Fortunately, there is a piece of provincial legislation in Newfoundland and Labrador called the Judgment Enforcement Act.

What this legislation does is it makes some assets exempt from seizure meaning it allows you to keep certain things – even if you file for bankruptcy.

The exempt assets (things you can keep) are:

• Equity in your principal residence (your home) up to $10,000
• One motor vehicle to a value of $2,000
• Household furniture to a value of $4,000
• Registered Retirement Savings Plans (RRSPs)
• Pensions
• Registered Retirement Income Funds (RIFs)
• Deferred Profit Sharing Plans (DPSPs)
• Tools of the trade to a value of $10,000
• Items of sentimental value up to a value of $500
• necessary clothing of the debtor and his or her dependents that is of a value not exceeding $4,000

To find out more or if you have any questions about this contact Sean today.

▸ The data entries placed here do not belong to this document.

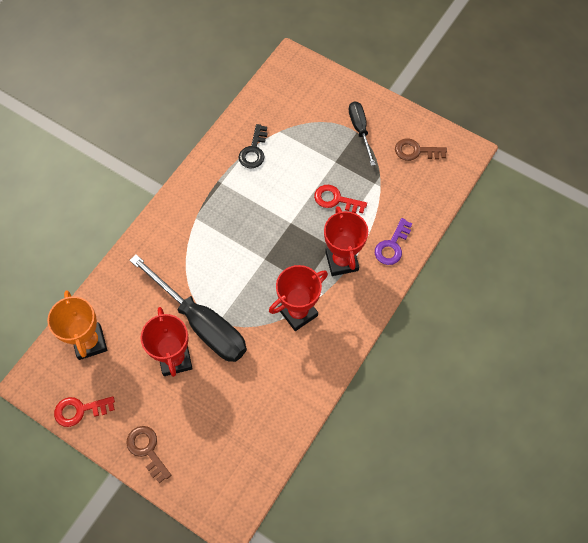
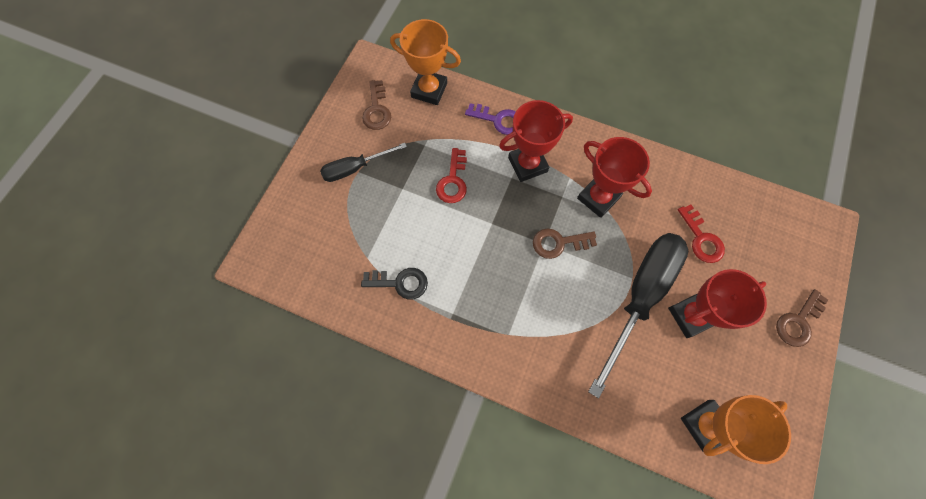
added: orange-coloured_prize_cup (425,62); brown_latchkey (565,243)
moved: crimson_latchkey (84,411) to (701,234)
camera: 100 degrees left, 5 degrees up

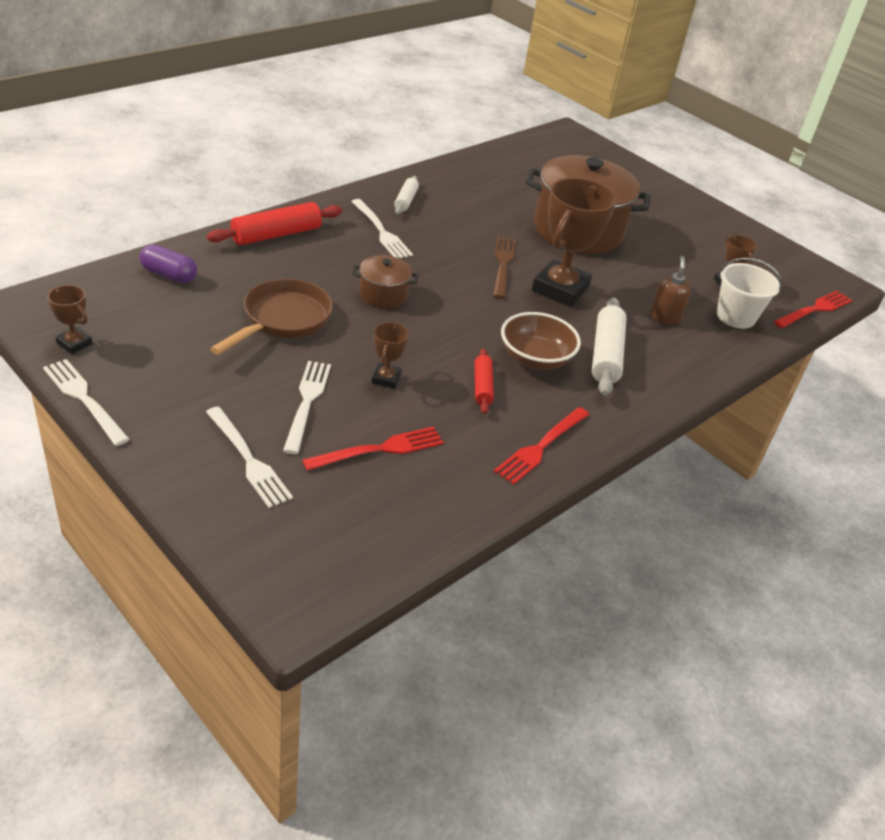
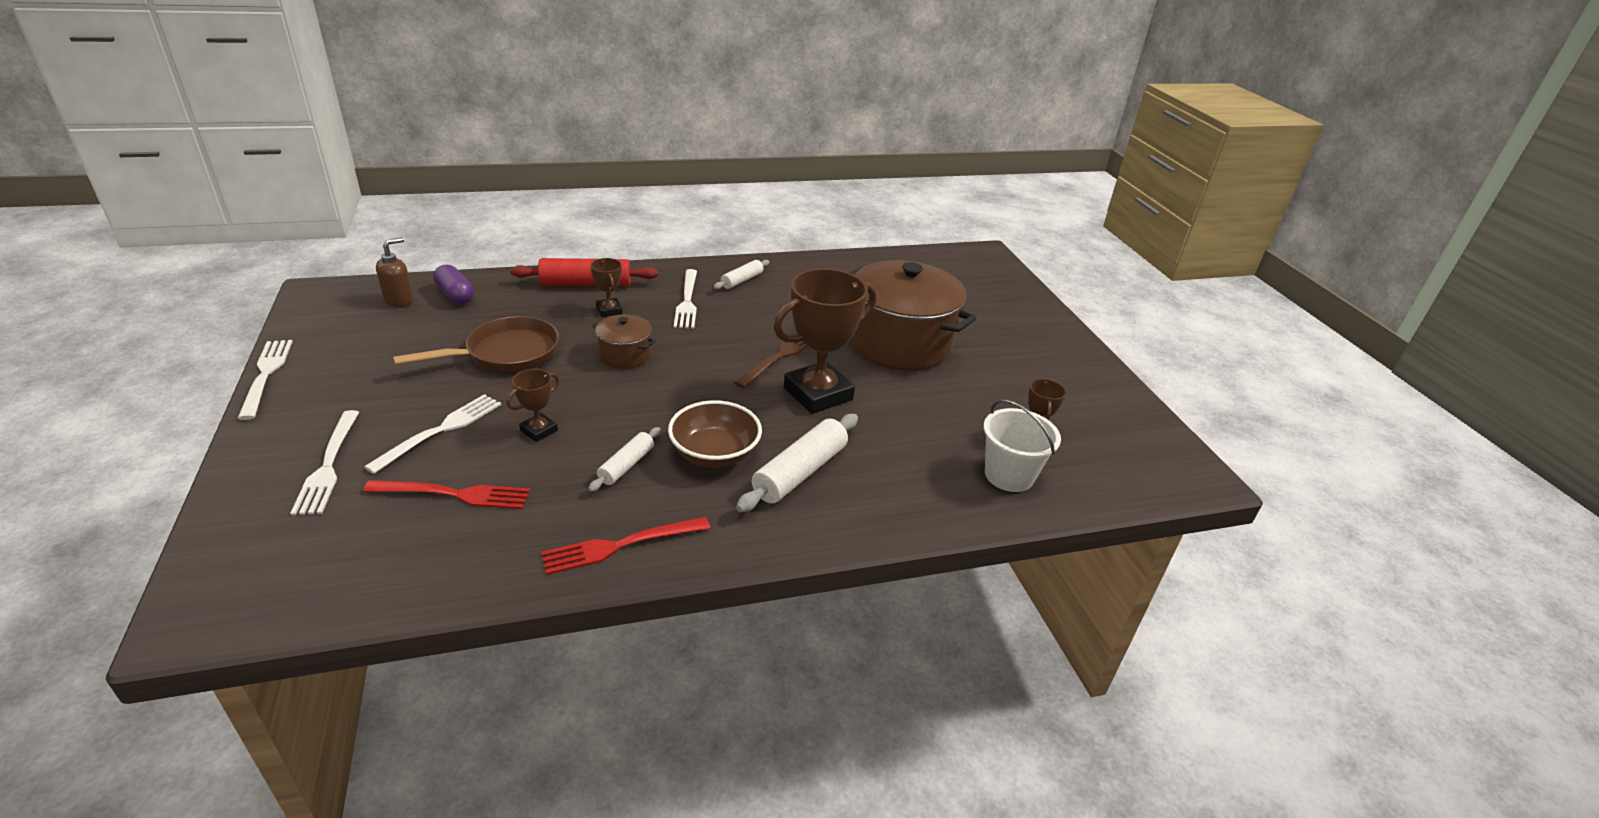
removed: crimson_dinner_fork (813,309)
moved: brown_prize_cup (70,319) to (606,287); brown_soap_pump (670,290) to (395,272)
recoloured: crimson_dough_roller (484,381) to snow-white_dough_roller (624,459)
camera: 30 degrees right, 5 degrees down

If you’re wondering if you can keep your house, car or truck click here to find out more.

Did You Know?


Many people who file for bankruptcy get to stay in their home.


In Newfoundland and Labrador, you can keep your RRSPs – even if you file for bankruptcy.


Many people who file for bankruptcy are able to keep their vehicle.


Most bankruptcies are NOT published in the newspaper.


Student loans can be included in a bankruptcy if they are more than seven (7) years old.


A consumer proposal is an alternative to bankruptcy that can only be filed with a licensed trustee in bankruptcy.


In NL, people ages 30 to 39 years old file for bankruptcy more than any other age group. [source]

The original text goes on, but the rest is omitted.